Day 11: The Heavy Weight of Unforgiveness (And How to Drop It)

Today, we’re getting into it. We’re talking about forgiveness and release. And let’s be real, this one isn’t easy.

Think about your life. I know you can picture that person. The one who hurt you so deeply with their words, their actions, or maybe their inaction. They left a trail of resentment inside you that you’re still cleaning up.

Maybe it was a parent. They hurt you so badly that, without even realizing it, you made a silent vow: I will never have a family. And just like that, you start sabotaging every romantic relationship that comes your way.

Or maybe it was a friend. A family member. Someone whose betrayal cut so deep that you now reject anyone who tries to get close. You build walls to make sure no one can ever get in to hurt you like that again.

Here’s the funny, messed-up thing about holding a grudge: you become the loser. Not them.

They get to carry on with their lives, often with no consequences. But you? You’re the one stuck with the mental turmoil and the emotional burden. You’re carrying all that hatred while they’re out there living their life. The pain they inflicted put your life on standstill, and you just can’t seem to move on.

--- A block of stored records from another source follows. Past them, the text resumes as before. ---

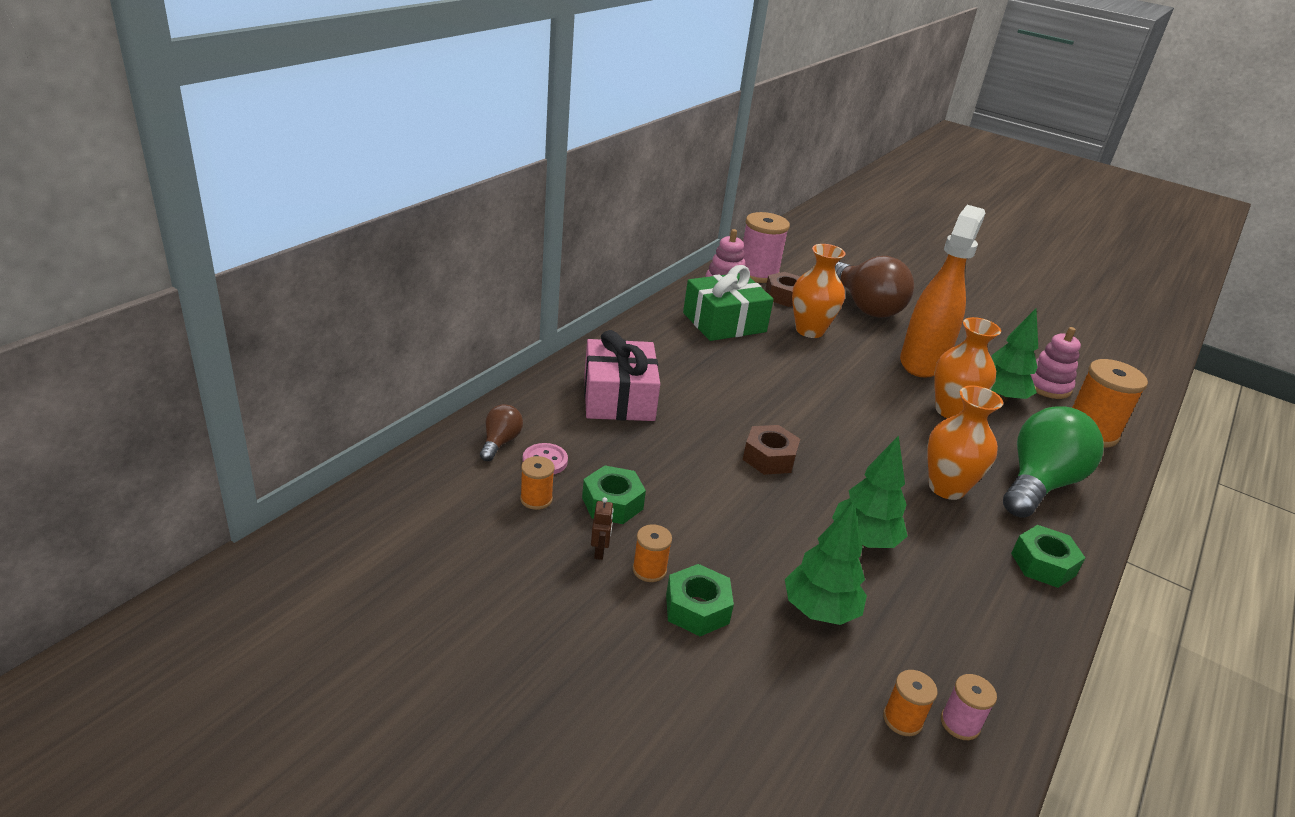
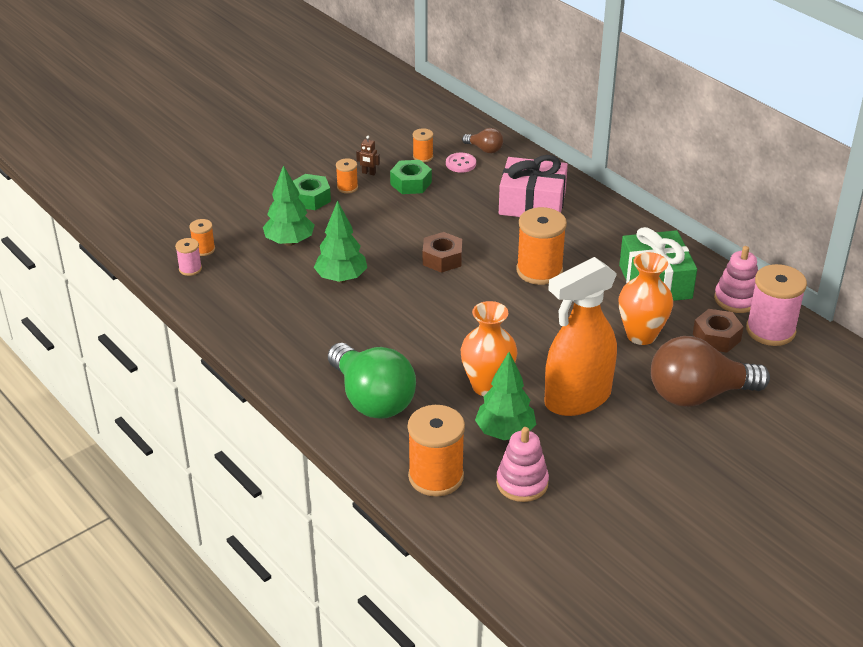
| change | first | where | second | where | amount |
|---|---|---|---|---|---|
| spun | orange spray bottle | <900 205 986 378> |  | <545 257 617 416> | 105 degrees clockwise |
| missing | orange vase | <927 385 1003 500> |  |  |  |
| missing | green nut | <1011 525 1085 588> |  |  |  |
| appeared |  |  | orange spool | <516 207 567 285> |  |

And listen—do not wait for an apology from people like this, it is never coming. That’s the harsh truth.

So what’s the best thing for you to do? The only thing you can do.

Forgive them in your heart. Let go of the pain they caused you.

Why? Because that pain is preventing you from experiencing all the good things. If you grew up resenting your parent as a husband or a wife, you might now be denying yourself true intimacy with a partner. You might be too scared to even try. Unforgiveness doesn’t just sabotage your social life; it kills your body, too. All that emotional burden can later manifest as some unexplainable autoimmune disease or send you spiraling into a deep depression. It’s poison.

Now, let’s talk about the other side of this. Sometimes, the villain in your story isn’t someone else.

Sometimes, the villain is you.

You’ve done things you’re not proud of. Things that hurt others or hurt yourself. The guilt and shame wash over you, and you walk right into a cycle of self-punishment. You self-isolate. You deny yourself good things. You feel worthless. You might even self-harm.

You have to stop. You must forgive yourself for those wrongs and move forward. Stop holding onto the past.

This is where we find it: the joy of release.

Releasing all that emotional burden. Casting it away. The freedom that comes from forgiving and releasing hatred, resentment, and grudges? It’s something else.

The power those situations and those people held over you just… dissipates. You find yourself feeling lighter. You start enjoying life more.

It’s not about them. It never was. It’s about you taking your power back.